Seeing opportunity is one thing; seizing it is another. And that's what Appleton did on Sunday when he drew a big bay named Kingsway Skoal, a wild, exotic bucker who was the 1988 bareback horse of the year. As Appleton dug his spurs into the bronco's shoulders it leaped high out of the chute, snaking first right, then back to the left, straightening Appleton out like a silk scarf in the wind. After the eight-second horn sounded, Appleton lunged into the dirt and signaled "safe" with his hands, like an umpire. Then his score was announced—81 points, the best of the day—and he flung his black hat into the stands, silver kangaroo pin and all. The win gave him $9,180 for the go-round, which, added to his bonus money for winning the bareback average, pushed him past Feild for the all-around lead.

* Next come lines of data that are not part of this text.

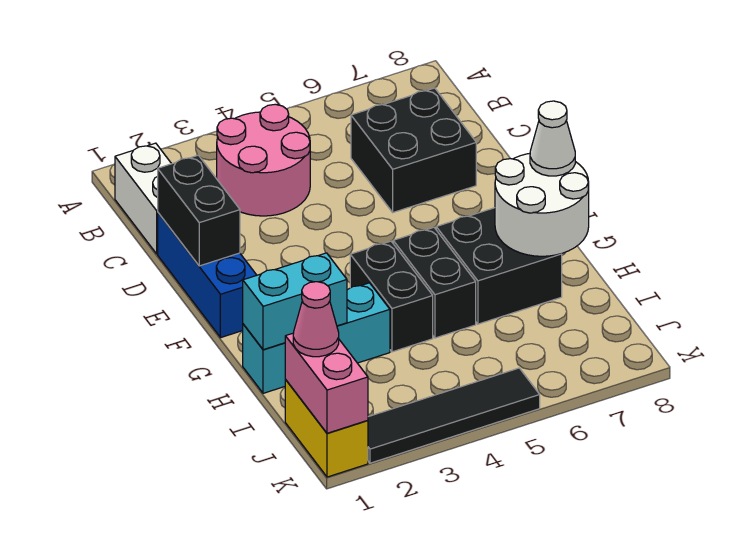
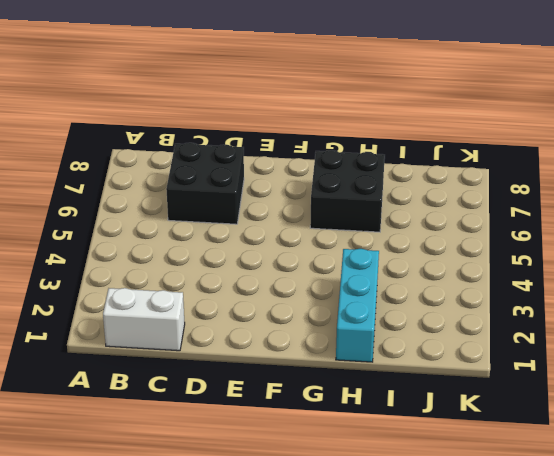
none -> pink round brick B3:C4 level 1
none -> blue brick D1:F1 level 1
none -> black brick G4:H4 level 1

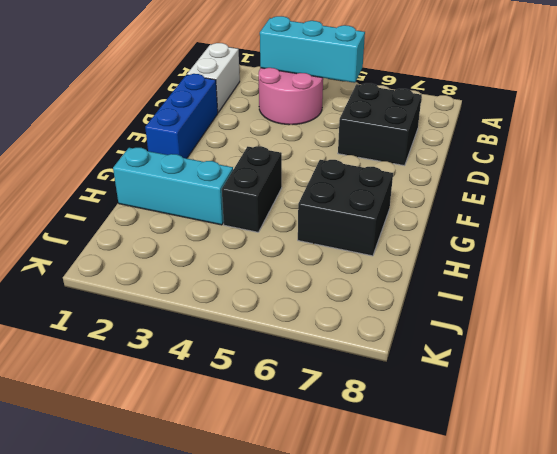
cyan brick B3:B5 level 2 -> none
none -> black brick G5:H5 level 1
none -> yellow brick J1:K1 level 1
none -> black tile K2:K5 level 1

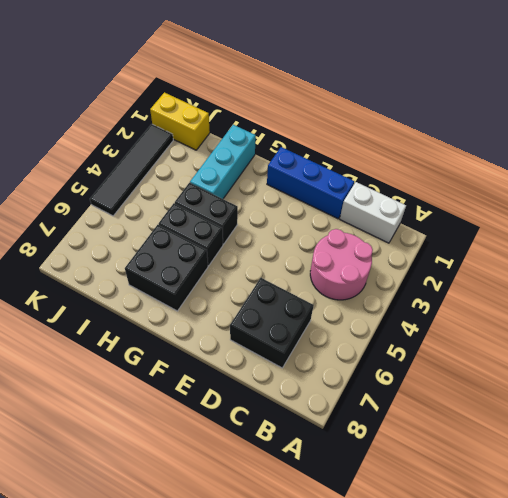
none -> black brick D1:E1 level 2
none -> white round brick G7:H8 level 2
none -> cyan brick H1:H2 level 2

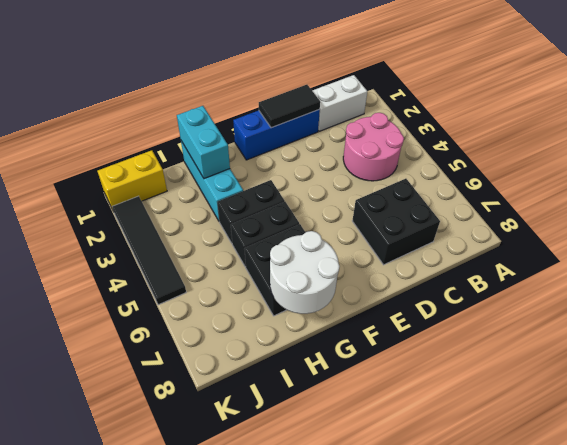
black tile D1:E1 level 2 -> black brick D1:E1 level 2
none -> pink brick J1:K1 level 2
none -> white cone G8 level 3
none -> pink cone J1 level 3

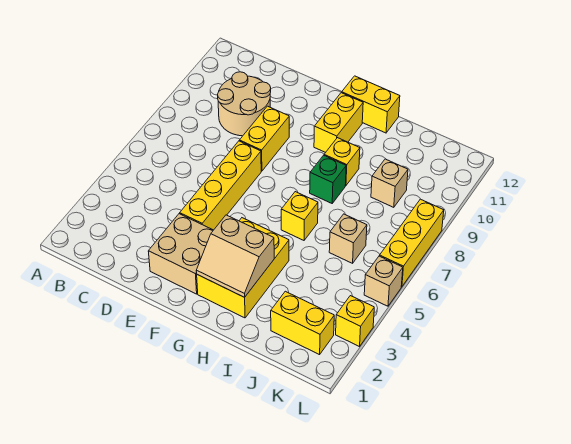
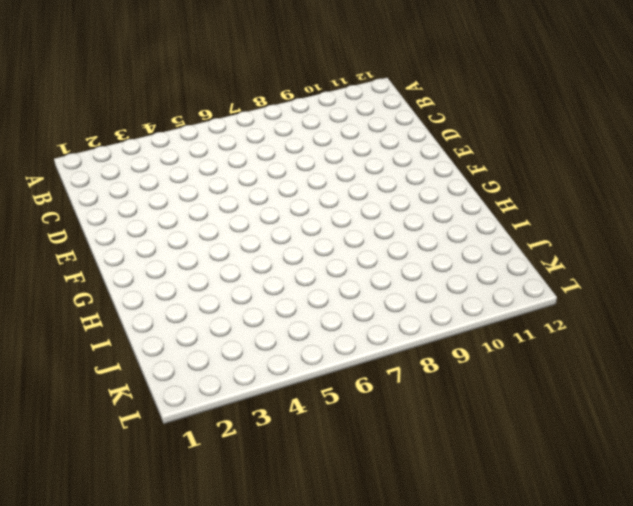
none -> tan round brick C9:D10 level 1
none -> tan brick E2:F3 level 1
none -> yellow brick E4:E7 level 1

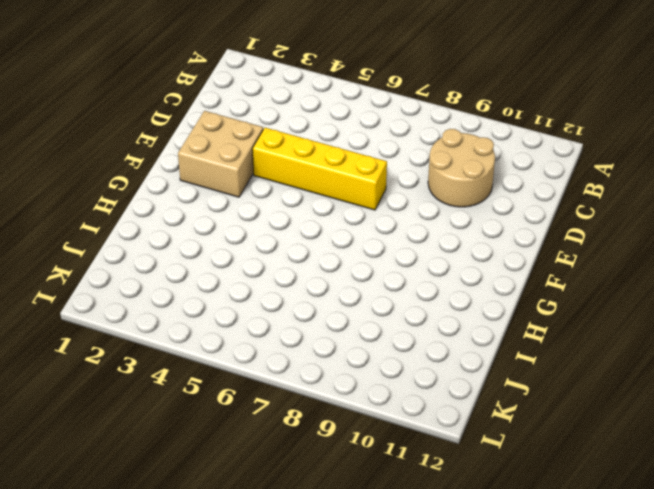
none -> yellow brick E8:E9 level 1
none -> yellow brick G2:H4 level 1
none -> yellow brick G10:G11 level 1

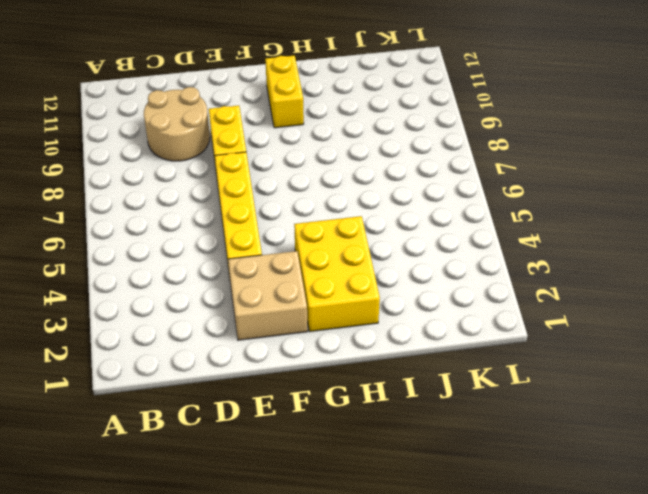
none -> yellow brick G12:H12 level 1
none -> yellow brick H6 level 1
none -> green brick H8 level 1

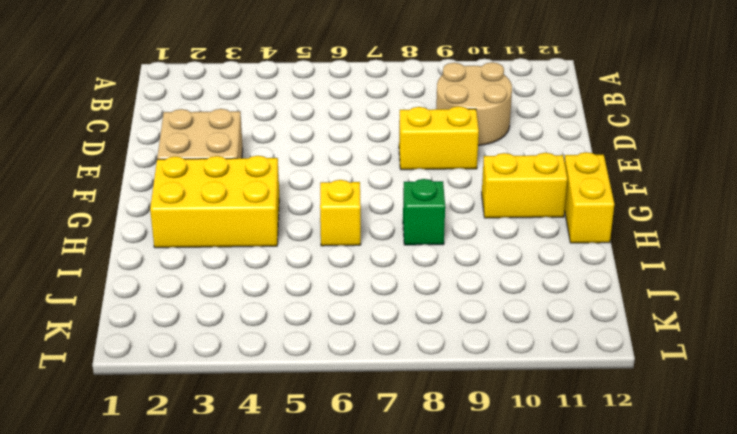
none -> yellow brick E4:E7 level 1
none -> yellow brick H9 level 1
none -> yellow brick J2:K2 level 1

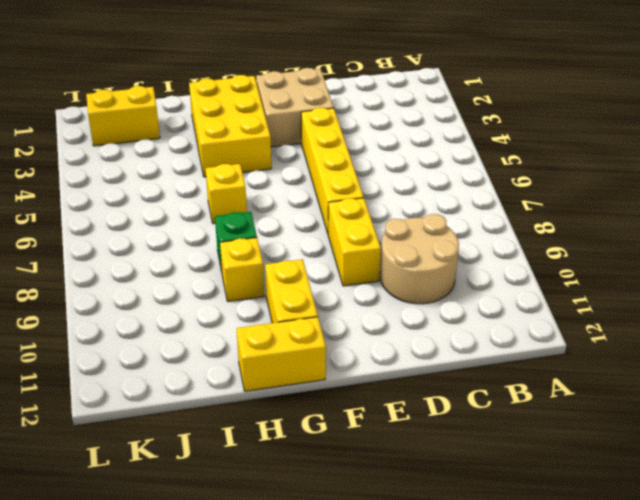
none -> tan brick J6 level 1
none -> tan brick J9 level 1
none -> yellow brick L3 level 1

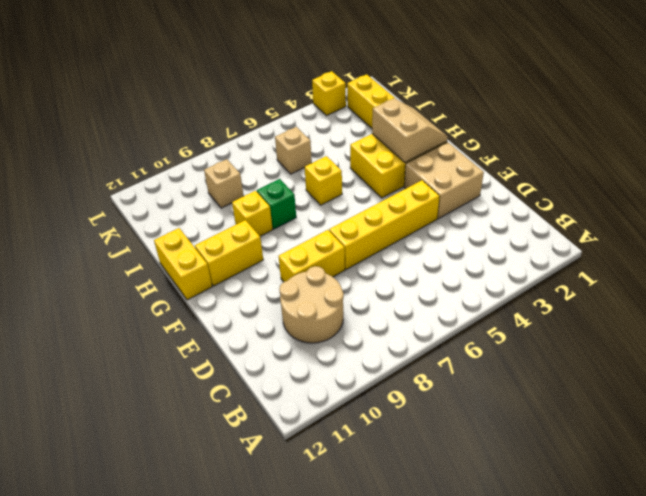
none -> tan brick L5 level 1
none -> yellow brick L6:L8 level 1

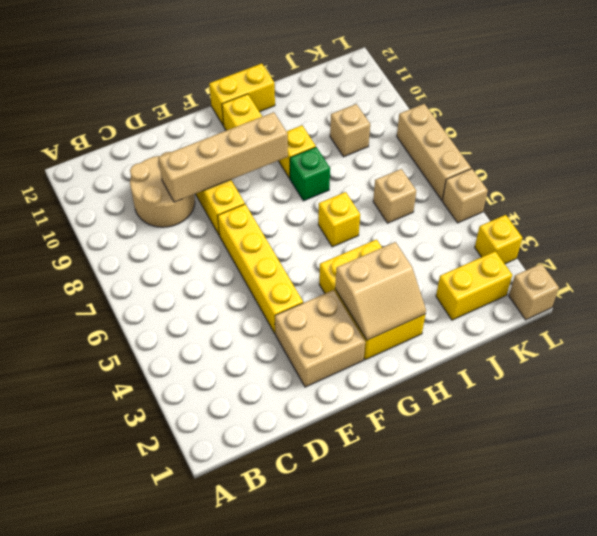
tan brick D9:G9 level 2 -> none
tan brick L1 level 1 -> none
tan brick L6:L8 level 1 -> yellow brick L6:L8 level 1

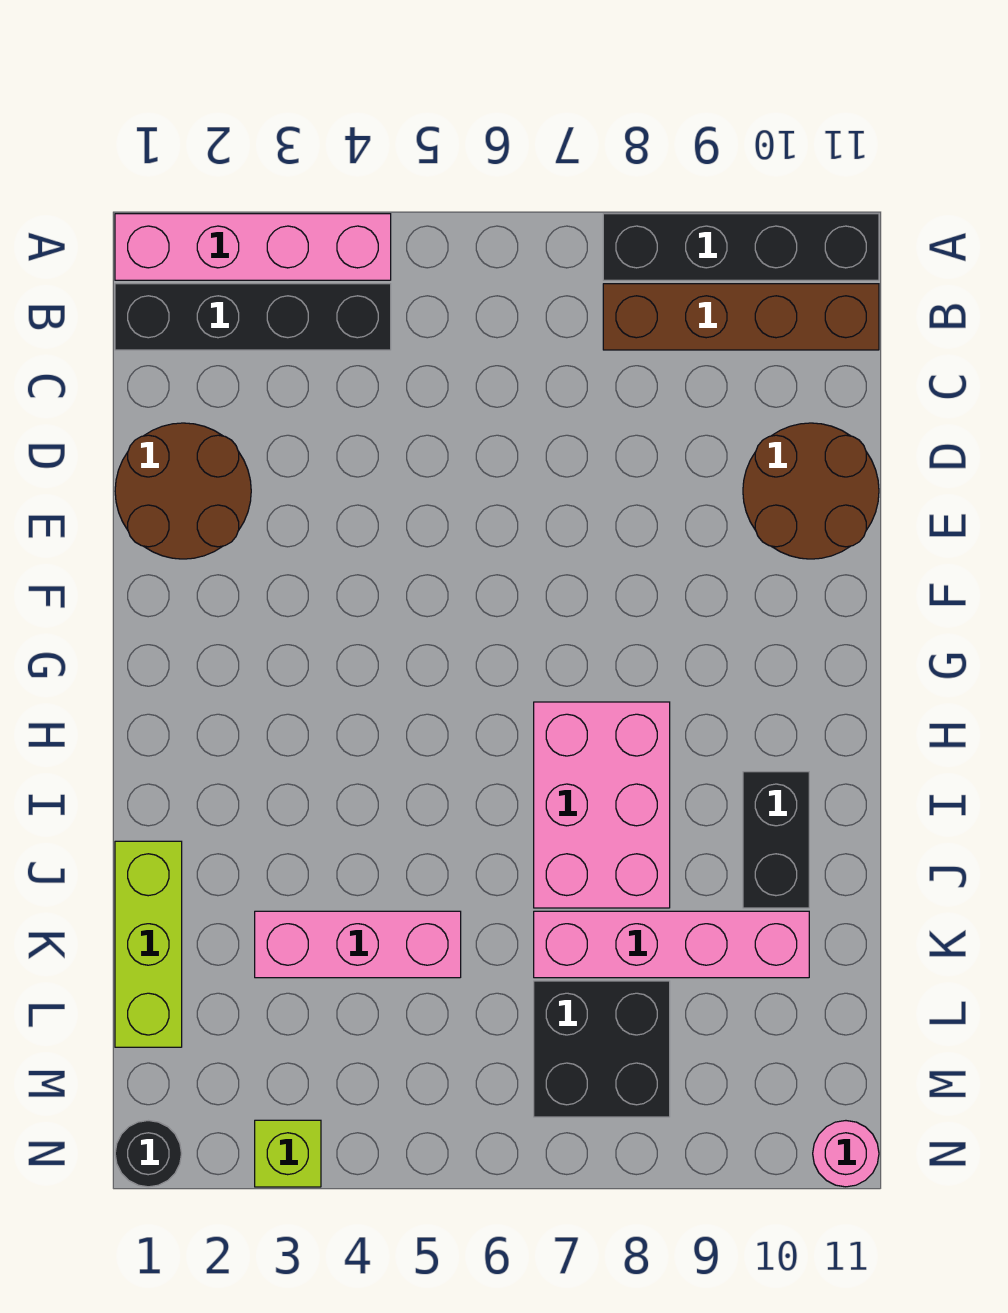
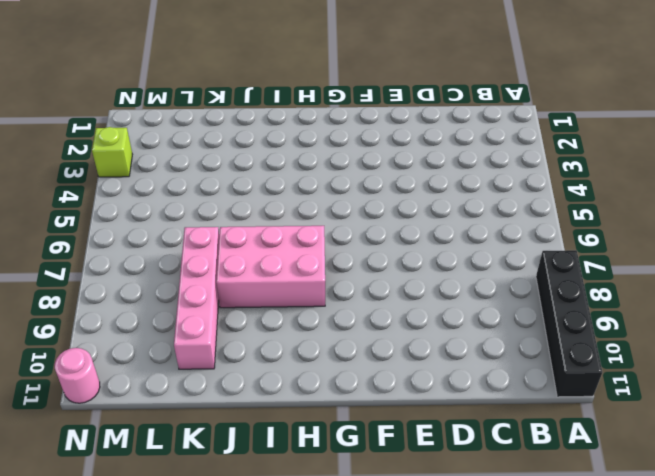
none -> pink brick A1:A4 level 1
none -> black brick B1:B4 level 1
none -> brown brick B8:B11 level 1

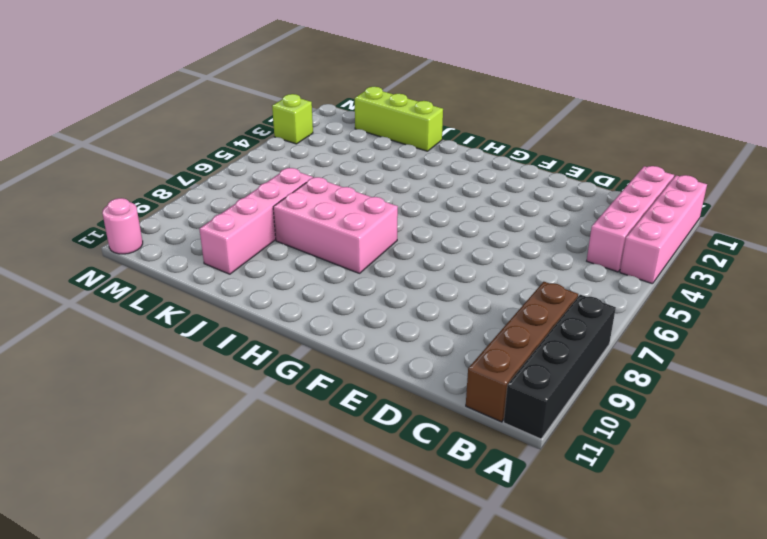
pink brick B1:B4 level 1 -> black brick B1:B4 level 1
none -> brown round brick D1:E2 level 1
none -> brown round brick D10:E11 level 1
none -> black brick I10:J10 level 1

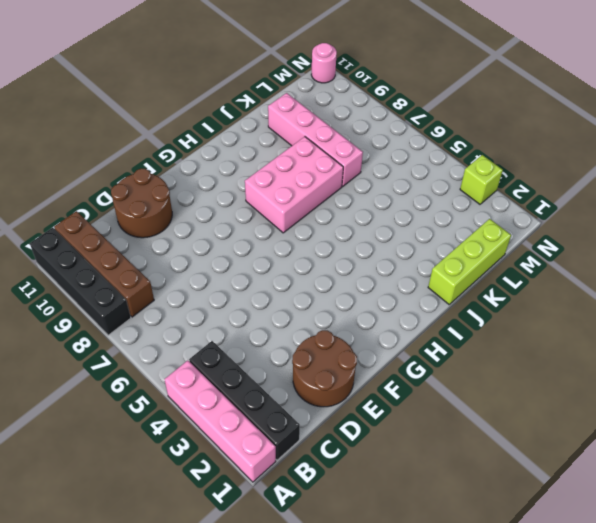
none -> black brick I10:J10 level 1
none -> pink brick K3:K5 level 1
none -> black brick L7:M8 level 1

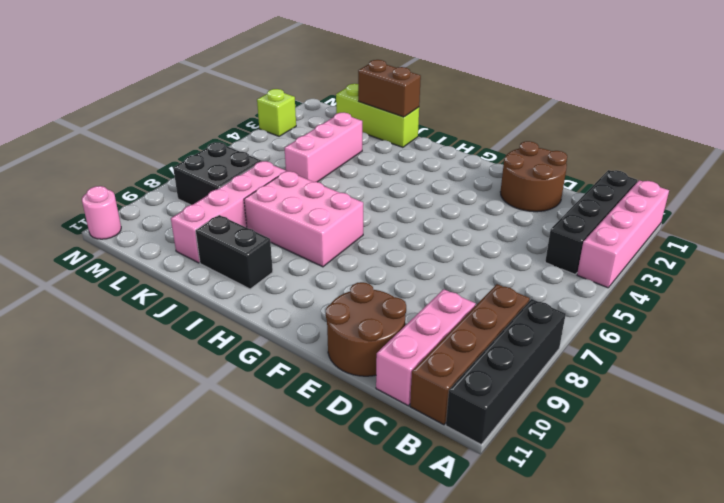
pink brick C9:C11 level 1 -> none
brown brick J1:K1 level 2 -> none
none -> black round brick N1 level 1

To catch Appleton, Feild needed a third-place or better in the saddle bronc event. He scored 78 points to move into a tie for second, but the third-to-last rider, Clint Johnson, who won his second straight saddle bronc world championship, nudged Feild back to a third-place tie by scoring a 79. Feild's paycheck of $3,442.50 for the event left him an agonizing $643.64 short of Appleton's season winnings of $121,546.
"You're the best, Lewie," Appleton said when Feild congratulated him. Then he launched into some vintage Texalian: "If nobody ever believed in dreams, there's an Australian right here that'll tell you differently. I'm the happiest Josè alive. Shoot, I might just call Qantas and fly home for Christmas."
About that time the bull competition was beginning, and Sharp was readying his rigging. All the hoopla about the 10 bulls in 10 rides, which the arena announcers had been building up since the fifth go-round, hadn't fazed him in the least. Out of some 120 bulls he had drawn in 1988 before the NFR, Sharp estimated that he had been bucked off only 15, which meant he had ridden an average of almost nine out of 10. Sharp slept like a baby all week, mainly because he had been hitting the sack at dawn after staying up all night in the casinos, taking in the shows and dropping $50-$100 at the gaming tables. "I've been riding bulls a lot better than I've been gambling," he said.
For the historic attempt, Sharp, who was the last contestant of the night, drew a big circling bull called Skoal Cyclone. When the gate swung open, Skoal Cyclone spun to the right, humped its back high and then, jerking its head down to within inches of the dirt, nearly pitched Sharp over its shoulder. But Sharp straightened himself, and the crowd roared as he regained control. When the horn blew to signal the end of the ride, Sharp leaped off and pitched his hat high into the air. His score of 79 gave him a record 771 points for 10 bulls.
As for history-well, Sharp is the kind of taciturn cowboy who would just as soon leave history to others. He seemed like the least surprised person in Las Vegas. "You don't really come here expecting to fall off," he said.